Caserta, operaio morto alla Firema: indagini anche sugli amministratori Fiore

CASERTA – Proseguono le indagini sul caso della morte dell’operaio, avvenuta domenica scorsa allo stabilimento Firema a Caserta. Si stanno anche verificando possibili responsabilità degli amministratori di Firema Gianfranco e Roberto Fiore, parenti del presidente di Confindustria Campania, Giorgio Fiore, anche lui socio Firema.

La denuncia è partita dal dipartimento prevenzione dell’Asl Ce1. Le indagini hanno evidenziato che la vittima era entrata in fabbrica esibendo il tesserino di un altro operaio.

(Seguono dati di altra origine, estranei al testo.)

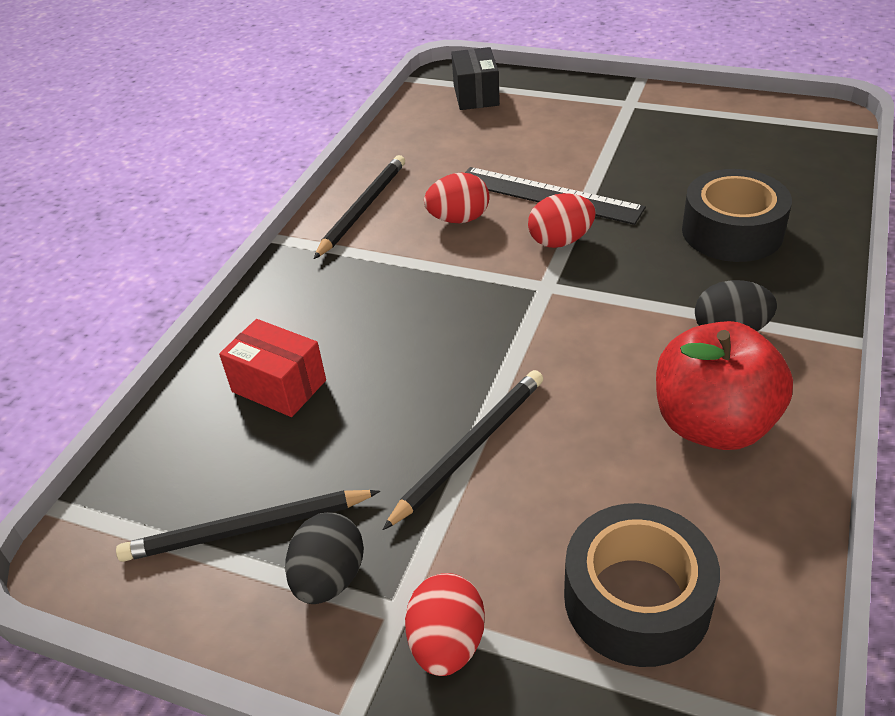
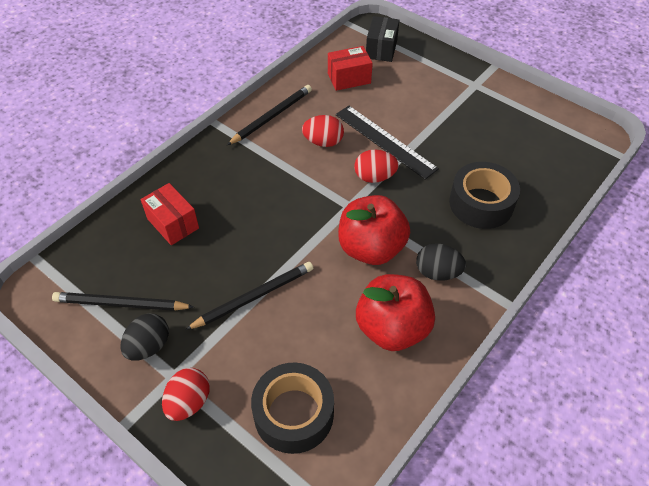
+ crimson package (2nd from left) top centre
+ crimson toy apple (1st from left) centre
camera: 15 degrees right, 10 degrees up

Le indagini sulla morte di Marco Taglienti 35 enne di Frosinone, sono condotte dal dipartimento Prevenzione dell’Asl 1 di Caserta, su delega della Procura della repubblica di Santa Maria Capua Vetere (Caserta), e dalle quali risultano varie adempienze per quanto riguarda l’affidamento dei lavori all’interno dello stabilimento.

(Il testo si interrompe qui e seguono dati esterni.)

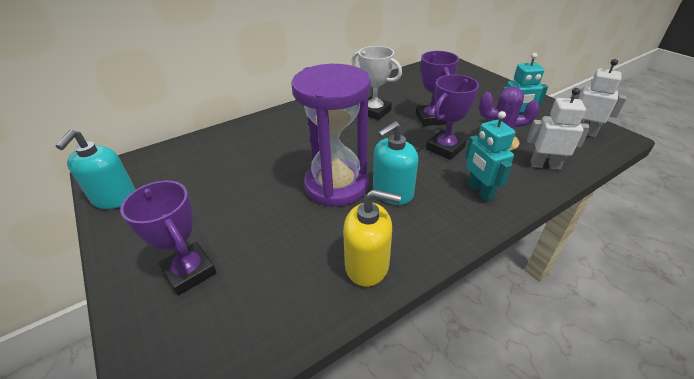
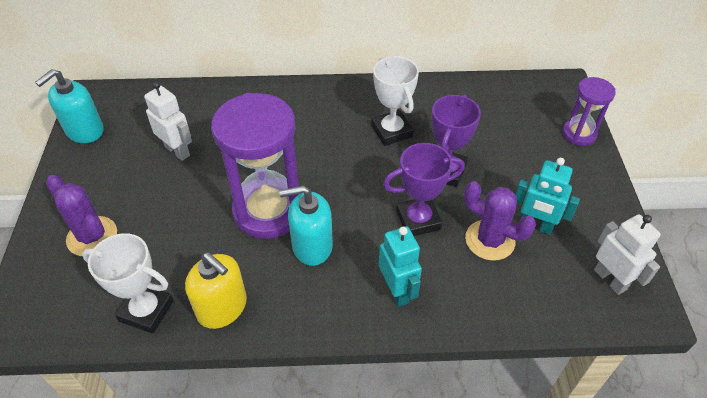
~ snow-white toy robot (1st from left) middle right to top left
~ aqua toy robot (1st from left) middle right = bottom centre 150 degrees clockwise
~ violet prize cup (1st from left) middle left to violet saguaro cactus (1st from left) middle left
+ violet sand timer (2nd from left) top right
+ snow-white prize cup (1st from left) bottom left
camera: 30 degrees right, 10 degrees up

Sembra che, i lavori di bonifico dell’amianto all’interno della fabbrica, fossero stati affidati ad una ditta napoletana che non fosse autorizzata ad eseguire i lavori e che questa avesse subappaltato i lavori ad altre imprese.

Ma si indaga anche in un’altra direzione: sulle responsabilità delle inadempienze rispetto ai lavoratori, in quanto non sono stati fatti i dovuti controlli all’ingresso degli operai, visto che lo sfortunato è entrato con il tesserino di riconoscimento di un altro operaio.

Intanto ci sarà oggi la visita autoptica sul corpo del poveretto, presso l’istituto di medicina legale dell’ospedale Sant’Anna e San Sebastiano di Caserta, dove era stato trasportato. Ad accorrere, è stata la famiglia del poveretto che in queste ore, aspettano di portare la salma del congiunto a casa.